I barely know anything about these to things except for that RAID is causing a problem with linux. I’m pretty sure you are supposed to use RAID with at least 2 storage devices while my laptop only has a single SSD. would I break something doing this? I know I lose my stuff doing this so beforehand I will backup. @danj @nick

Can’t call me out for taking a picture of my screen this time! you try taking a screenshot in the UEFI!

If you turn RAID off in the BIOS, the rule has historically been that also requires a OS reinstallation. The problem with Windows is it does not like that setting being changed. Windows 10 likely isn’t much different. Because Lenovo was caught with Superfish and LSE, they had to promise not to ship 3rd party bloatware on their laptops to keep their sales. You likely have a Signature Edition system and part of the requirements to be a Signature Edition laptop is Microsoft requires your laptop has to boot up in RAID. If you’re booting from other installation media, then you’ll need to switch from RAID to AHCI temporarily. Once you do what you need, it needs to be switched back to RAID.

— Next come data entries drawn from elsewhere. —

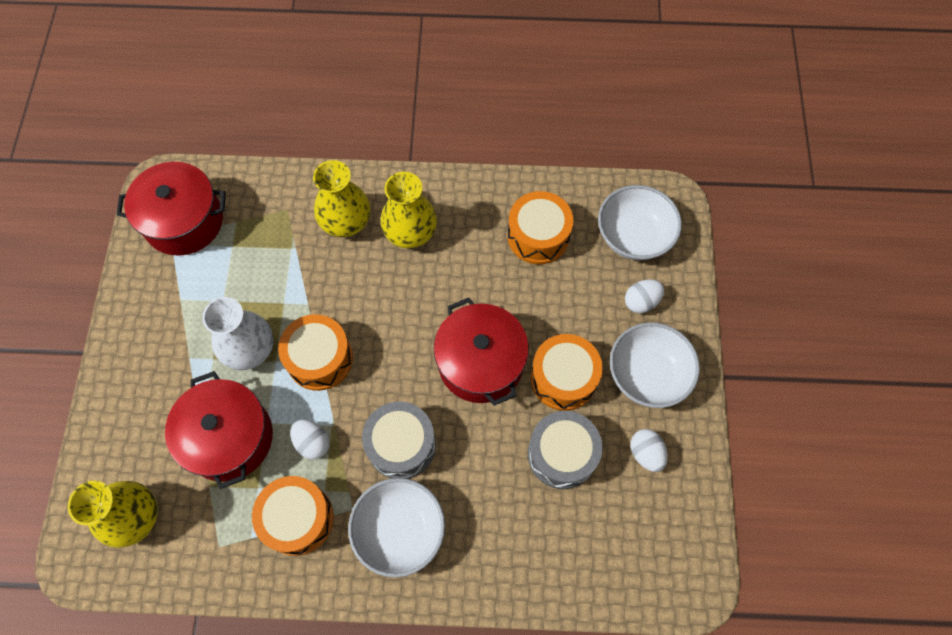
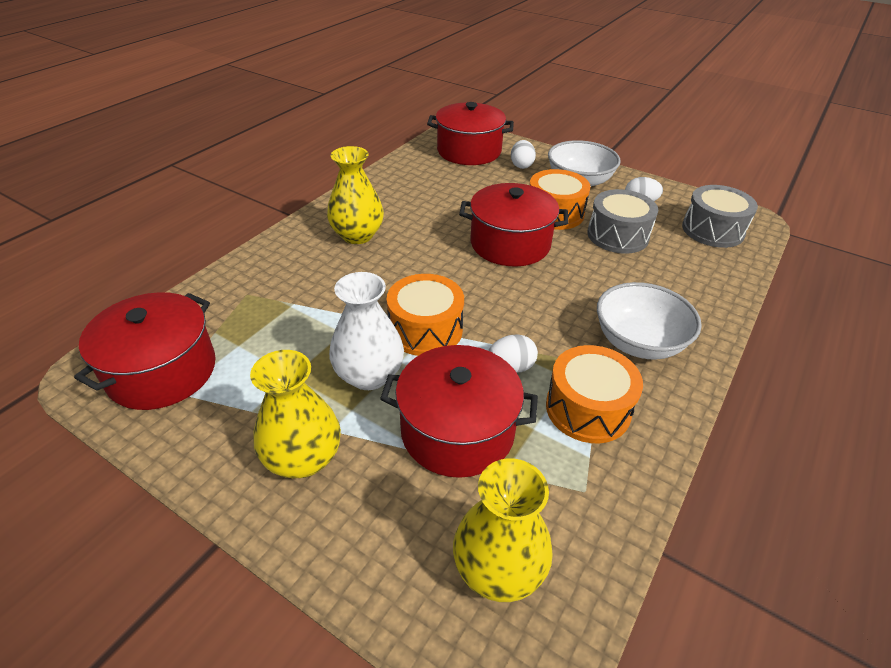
camera: 60 degrees left, 25 degrees down
(346, 222) = (305, 264): yellow vase -> yellow vase (303, 458)
(401, 445) = (554, 311): grey drum -> grey drum (712, 230)
(538, 236) = (428, 183): orange drum -> none
(633, 236) = (469, 151): white bowl -> red pot

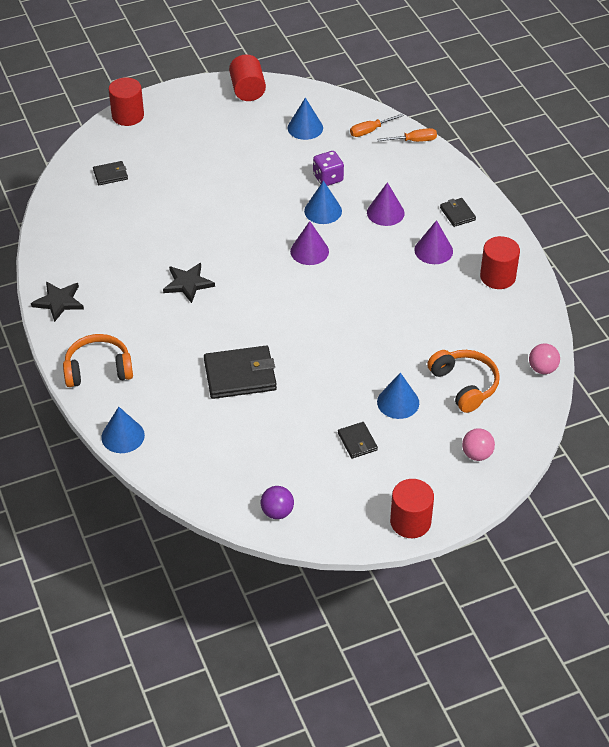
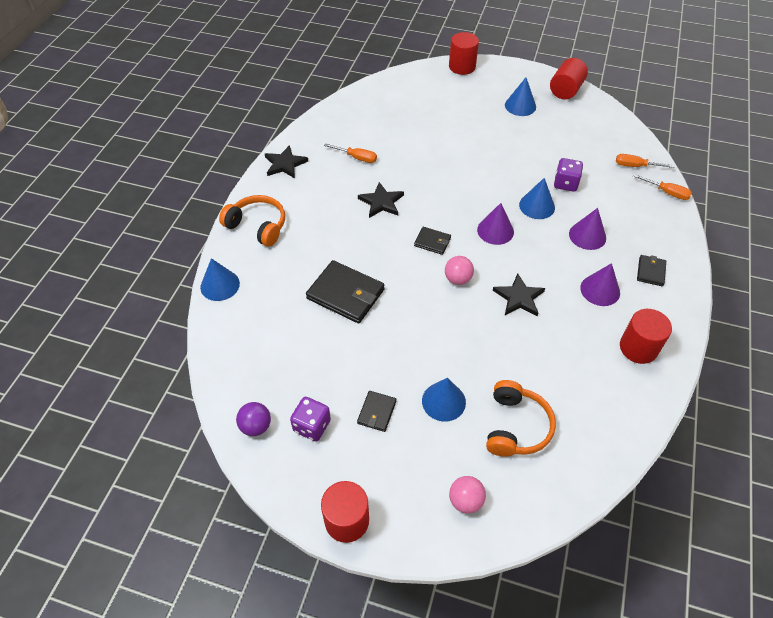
camera: 40 degrees right, 5 degrees up
(110, 175) = (409, 99): black wallet -> black wallet (432, 242)
(122, 257) = (357, 158): none -> orange screwdriver
(305, 128) = (584, 137): blue cone -> blue cone (520, 106)
(319, 483) = (312, 426): none -> purple dice
(379, 293) = (519, 297): none -> black star
(542, 369) = (604, 462): pink ball -> pink ball (458, 279)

You can’t RAID a single drive! RAID also requires two or more drives of the same I/O speed and the channel connection needs to be the same in I/O as well.

My Lenovo Yoga 720-I3KB came with a tiny SSD installed, so I swapped it for a 1TB Intel SSD. In order for the system to recognize the drive I had to change the SATA Controller mode from RAID to AHCI. Also, 6 months later a Lenovo automatic firmware update overwrote this setting and caused my system to crash on boot….thankfully, I remembered about this controller mode change.